Unit determination is a function delegated by the Legislature to the Commission in RCW 41.56.060, and unit determination is not even a mandatory subject of collective bargaining between employers and unions. City of Richland, Decision 279-A (PECB, 1978), affirmed 29 Wn.App. 599 (Division III, 1981), review denied 96 Wn.2d 1004 (1981).The purpose of WAC 391-35-020(2) is to eliminate arguments, by establishing a procedure that clearly requires the filing of a unit clarification petition before a new contract is signed. The union has not met that obligation.

FINDINGS OF FACT

1.                  Benton-Franklin Crisis Response is a “public employer” within the meaning of RCW 41.56.030(1).The employer’s workforce includes employees working under “office assistant III” titles in two departments of the employer’s operation.

2.                  The Washington State Council of City and County Employees is the exclusive bargaining representative of a bargaining unit of Benton-Franklin Crisis Response employees. The bargaining unit has historically excluded the employee working under the “office assistant III” title in the substance abuse section, but has included other employees working under that title.

3.                  The employer and union were parties to a collective bargaining agreement that was effective from January 1, 1995 through December 31, 1997.They commenced negotiations for a succes­sor contract in September of 1997.One of the hotly contested issues involved increasing the rate of pay for the bargaining unit employees working under the office assistant III title. At their last negotiations/mediation session, the parties discussed a change of the unit description to include the office assistant III historically excluded from the unit, but they did not reach agreement on that matter.

4.                  On November 20, 1998, the parties signed a successor agreement that is effective from January 1, 1998 to December 31, 2000.That contract does not expressly reserve, for subsequent determination by the Commission, an issue concerning the bargaining unit status of the “office assistant III” histori­cally excluded from the bargaining unit.

5.                  On November 23, 1998, the union filed the unit clarification petition to initiate this proceeding.
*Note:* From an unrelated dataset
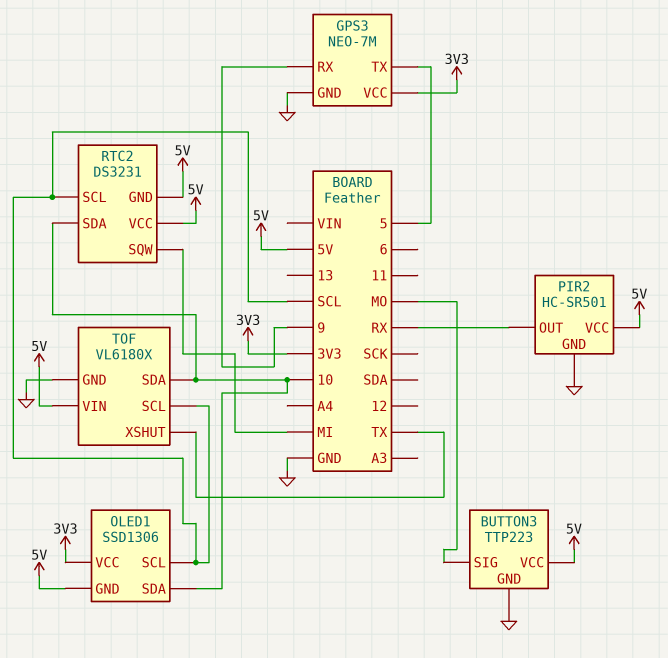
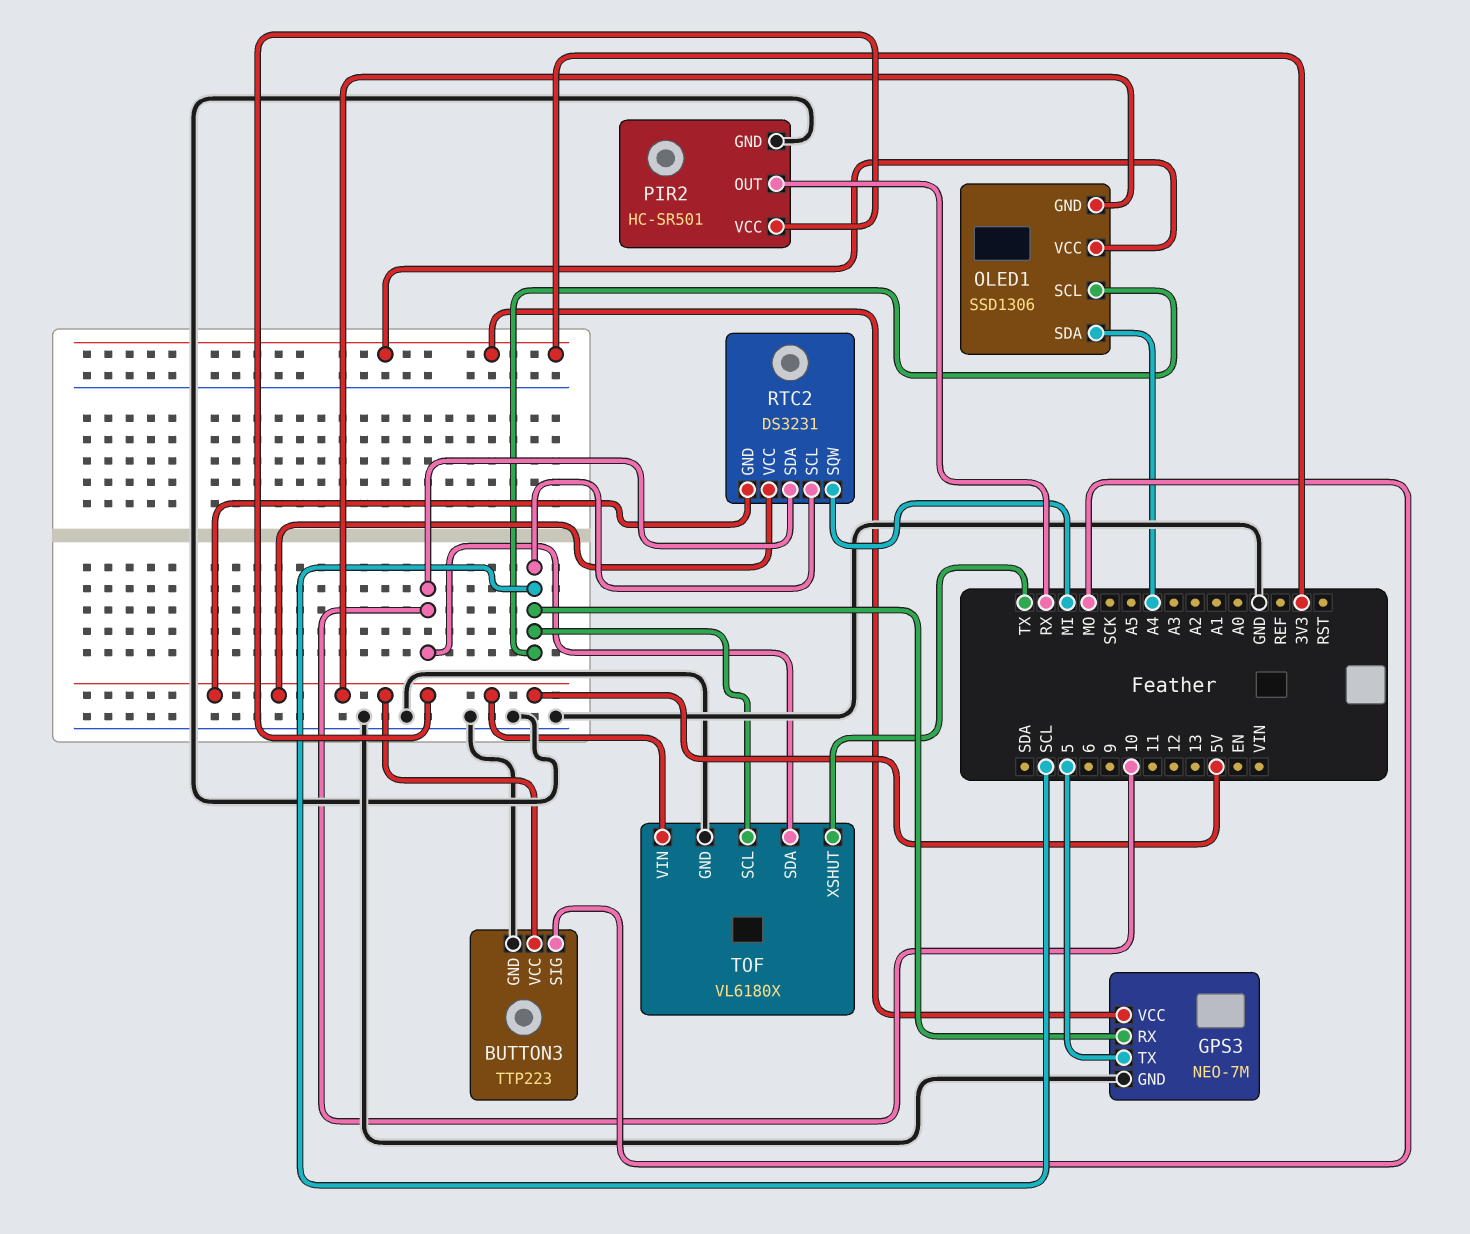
GPS3 pin RX: 9 -> SCL
OLED1 pin SDA: 10 -> A4

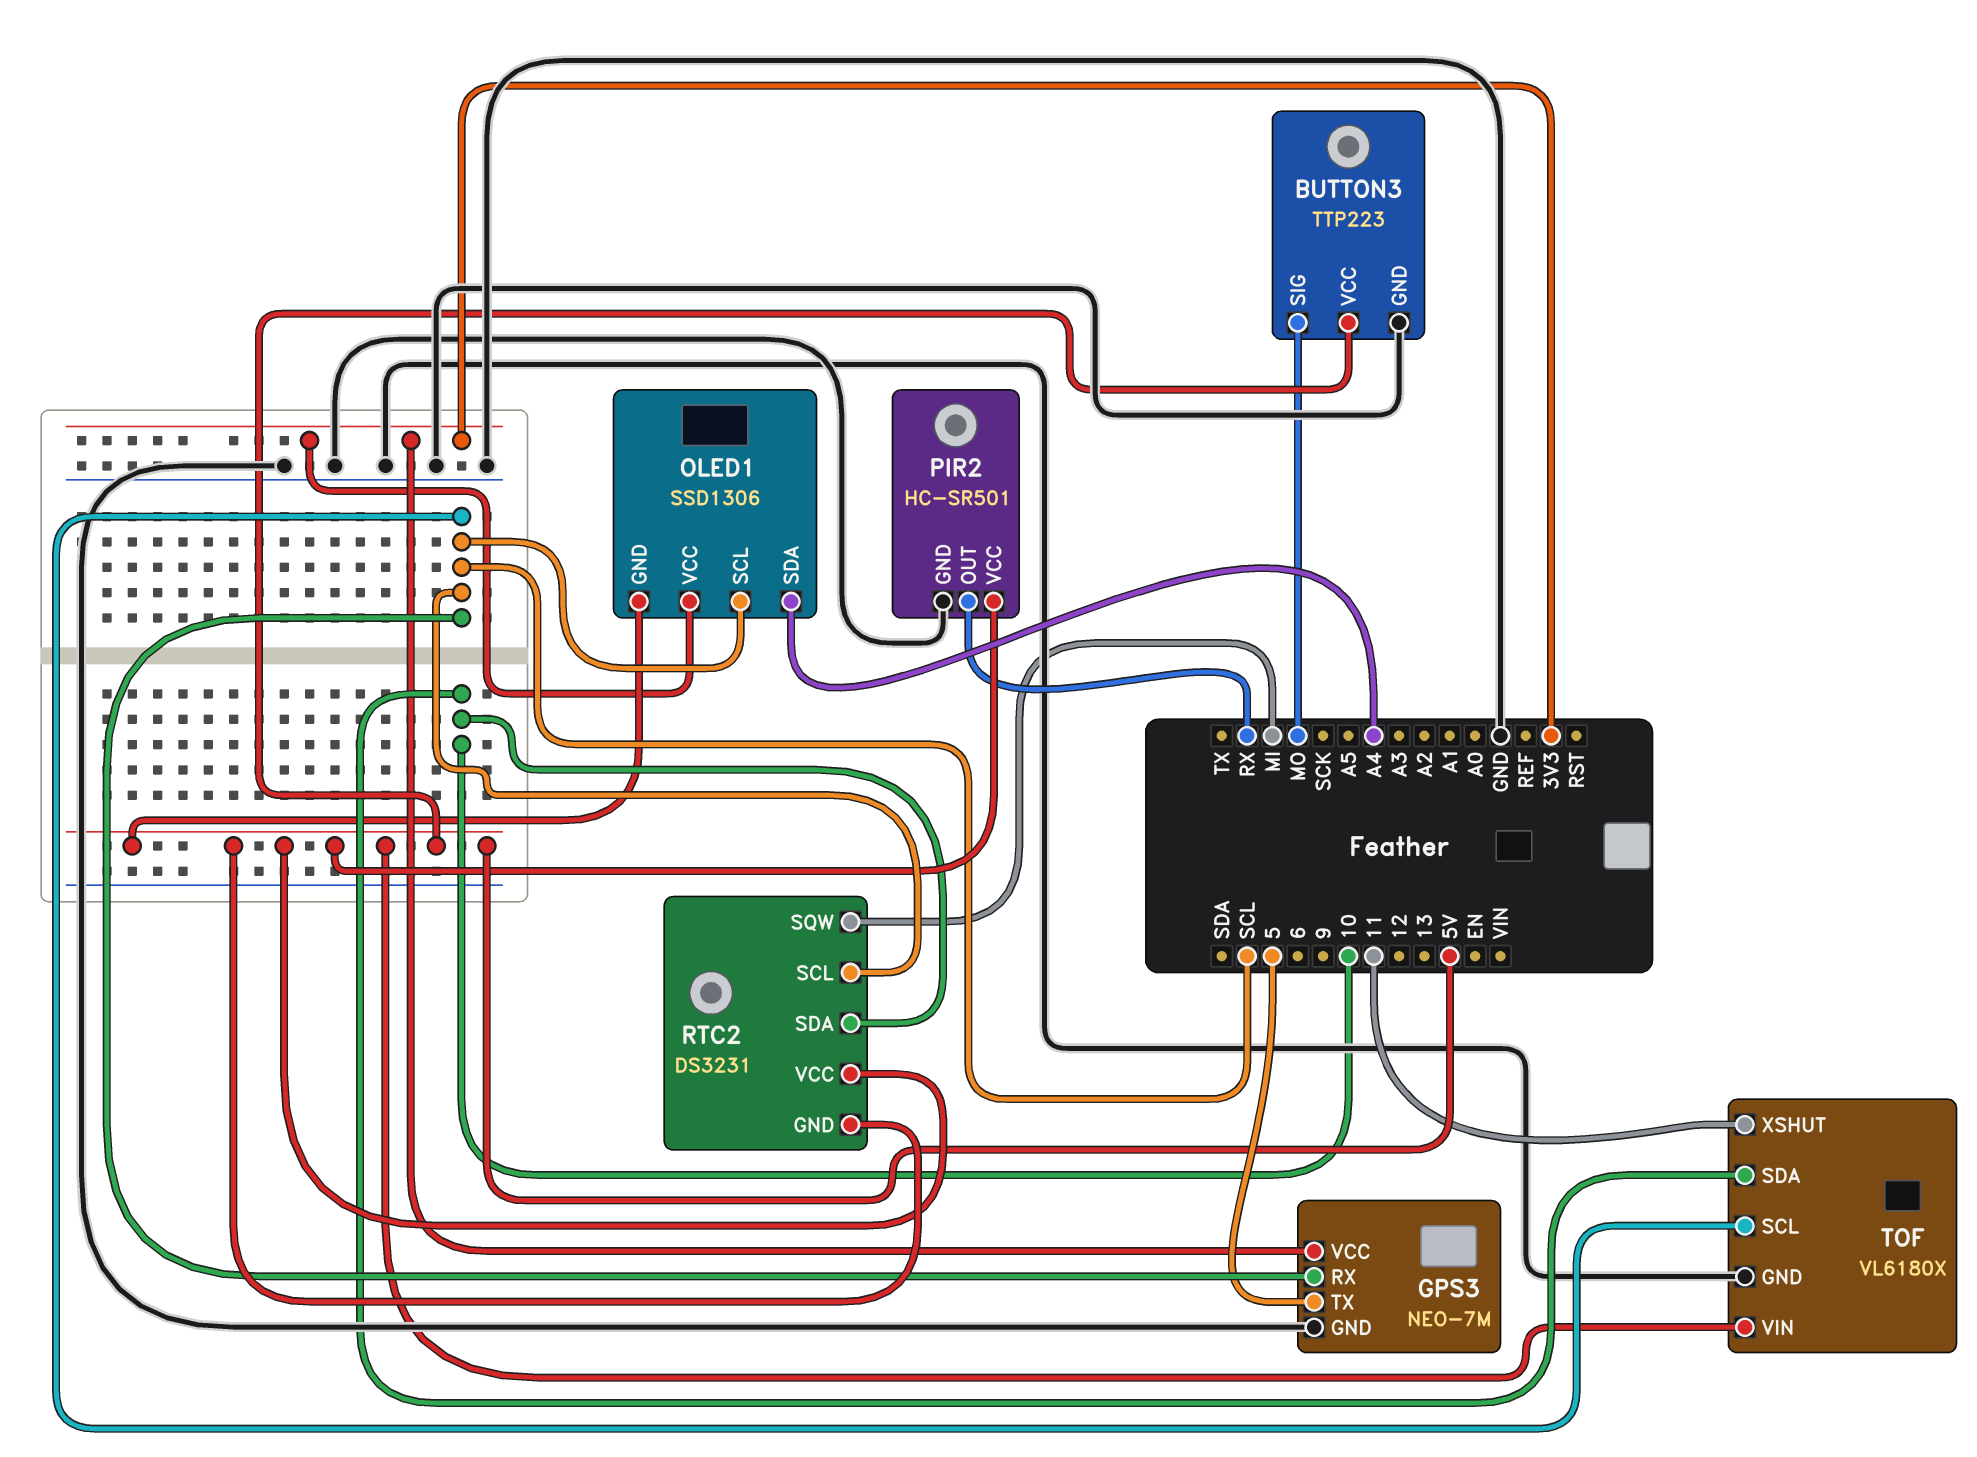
TOF pin XSHUT: TX -> 11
It seeks to have the office assistant III position in the substance abuse section included in the bargaining unit represented by the union.The union does not claim any change of circumstances since the parties’ contract was signed on November 20, 1998.

CONCLUSIONS OF LAW

1.                  The Public Employment Relations Commission has jurisdiction in this matter under Chapter 41.56 RCW and Chapter 391-35 WAC.

2.                  The petition for clarification of an existing bargaining unit filed in this matter was not timely under WAC 391-35-020.

ORDER

The petition filed in the above-captioned matter is DISMISSED on the basis that it was not timely filed.

Issued at Olympia, Washington, this 22nd day of December, 1999.

PUBLIC EMPLOYMENT RELATIONS COMMISSION

[SIGNED]

MARVIN L. SCHURKE, Executive Director

This order will be the final order of the agency unless a notice of appeal is filed with the Commission under WAC 391-35-210.